The Dr. didn’t make it. She comes rushing into the room “I was a minute away. I was on the floor. How did I not make it?” She comes over to me. “Hi I am Carol.” “Hi Carol I am Dr T.” the nurse laughed and told Dr. T that that is what I said to her too. Up her hand went into me. Drew said that was the most pain he had seen of me thus far that night. I had a teeny tiny tear that didn’t require stitches but damn her hand up there hurt!! They clamped the cord and handed Drew the scissors. (This may have happened before the Dr. Checked me) He belatedly remembered that we wanted delayed cord clamping. But under the circumstances I completely understood.

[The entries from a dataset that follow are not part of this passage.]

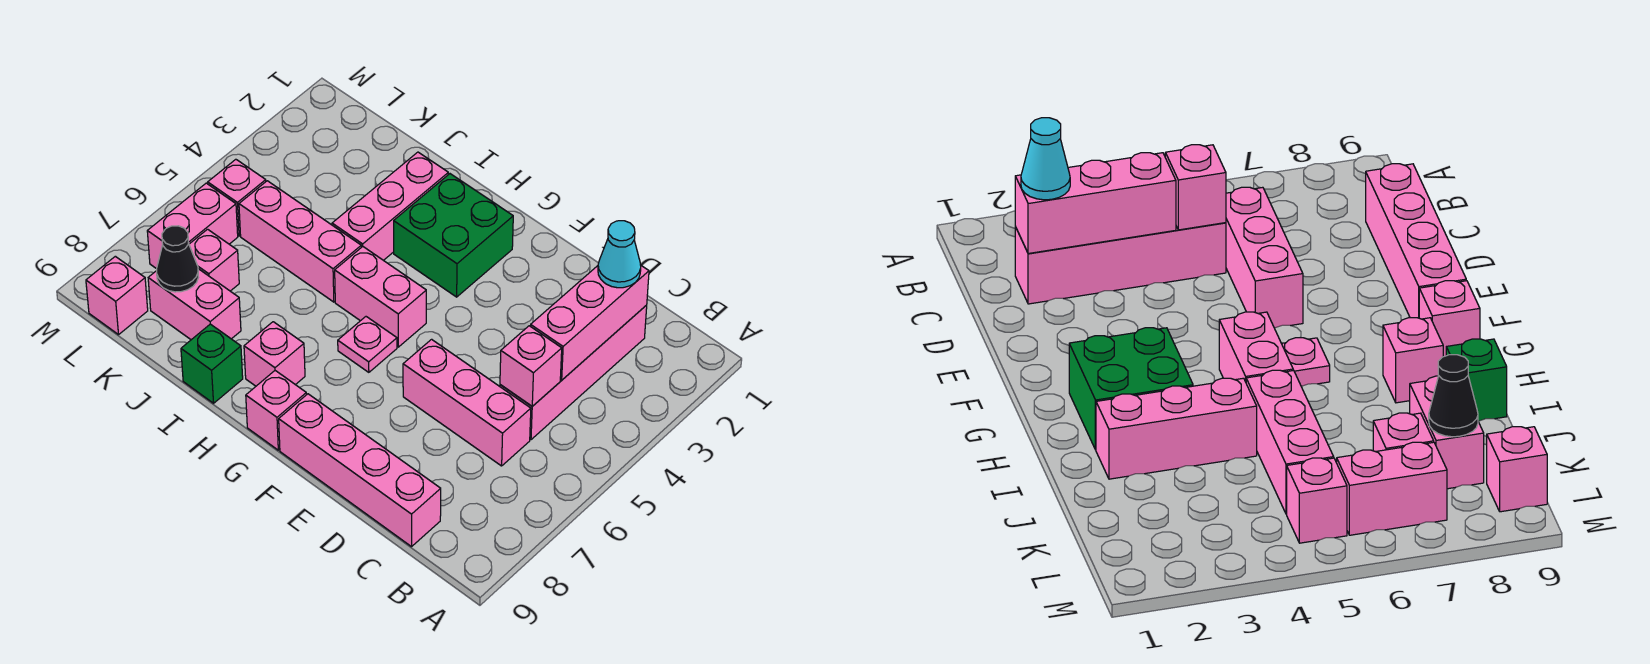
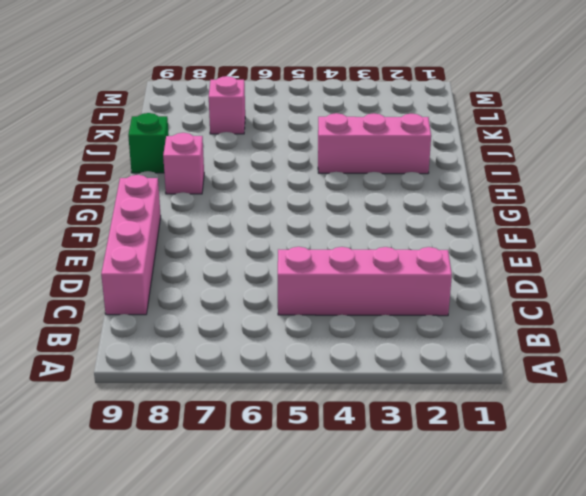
none -> pink brick C6:E6 level 1
none -> green brick G2:H3 level 1
none -> pink brick G5:H5 level 1

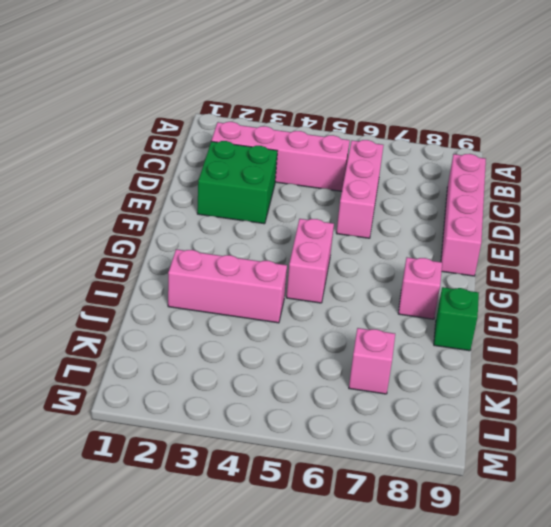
green brick D2:E3 level 1 -> green brick G2:H3 level 1
none -> pink plate G6 level 1
none -> pink brick G9 level 1
none -> pink brick I5:K5 level 1

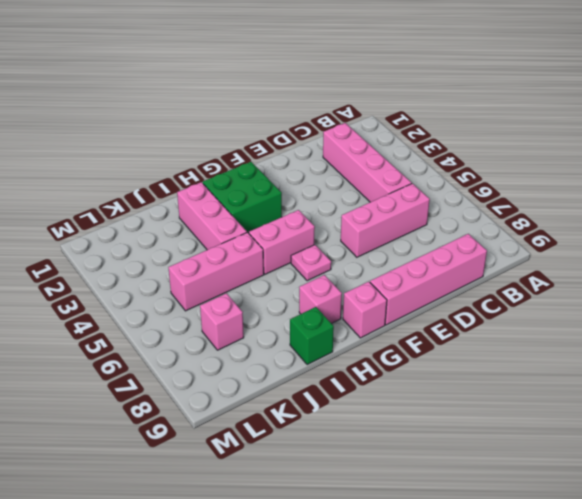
none -> pink brick J8:K8 level 1
none -> pink brick L5 level 1
none -> pink brick L6:L7 level 1

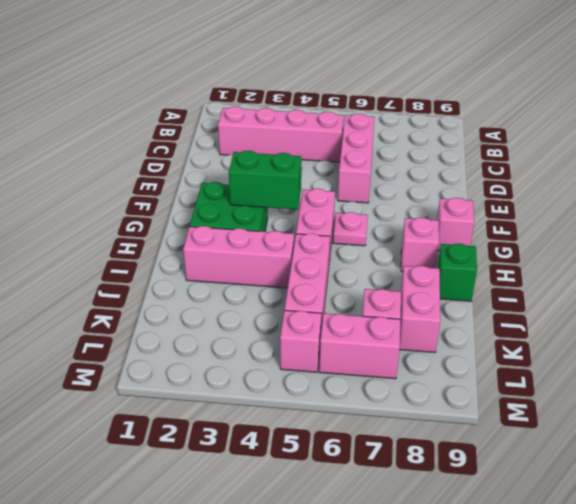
green brick G3:G4 level 2 -> none
none -> pink brick C9:F9 level 1
none -> pink brick L9 level 1
none -> pink brick C2:C4 level 2

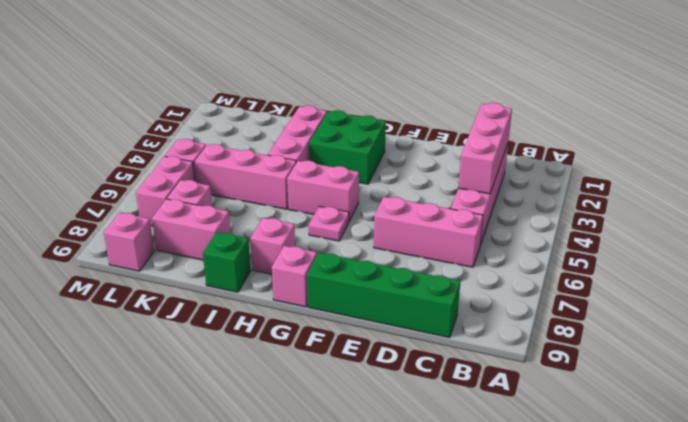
green brick C9:F9 level 1 -> pink brick C9:F9 level 1
none -> pink brick C5 level 2
none -> black cone K8 level 2
none -> cyan cone C2 level 3

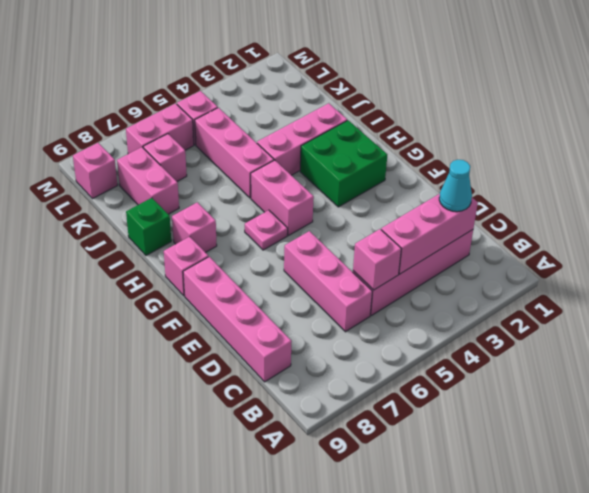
none -> black cone K8 level 2

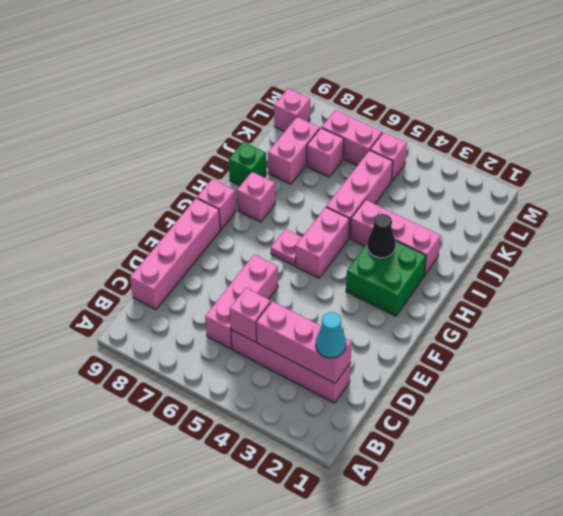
black cone H3 level 2 -> black cone K8 level 2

I remember getting a shot of Pitocin in my thigh. I remember them taking the baby (who was still then nameless and thus still baby in my head) over to be weighed. Then the nurse did fundal massage. I made the comment that they should call it fundal torture instead of a massage. The nurse laughed again. I was not laughing. I was being tortured. I remember asking if the placenta came out all in one piece. (It did.) I remember hearing the moment the Vit K shot happened. And she was back on my chest. I don’t know if my sports bra (which zipped up the front that I got for this specific purpose) was unzipped when she was given to me the first time or second time. But she laid on my chest and hung out for a good long while. She had her first feed and then fell asleep.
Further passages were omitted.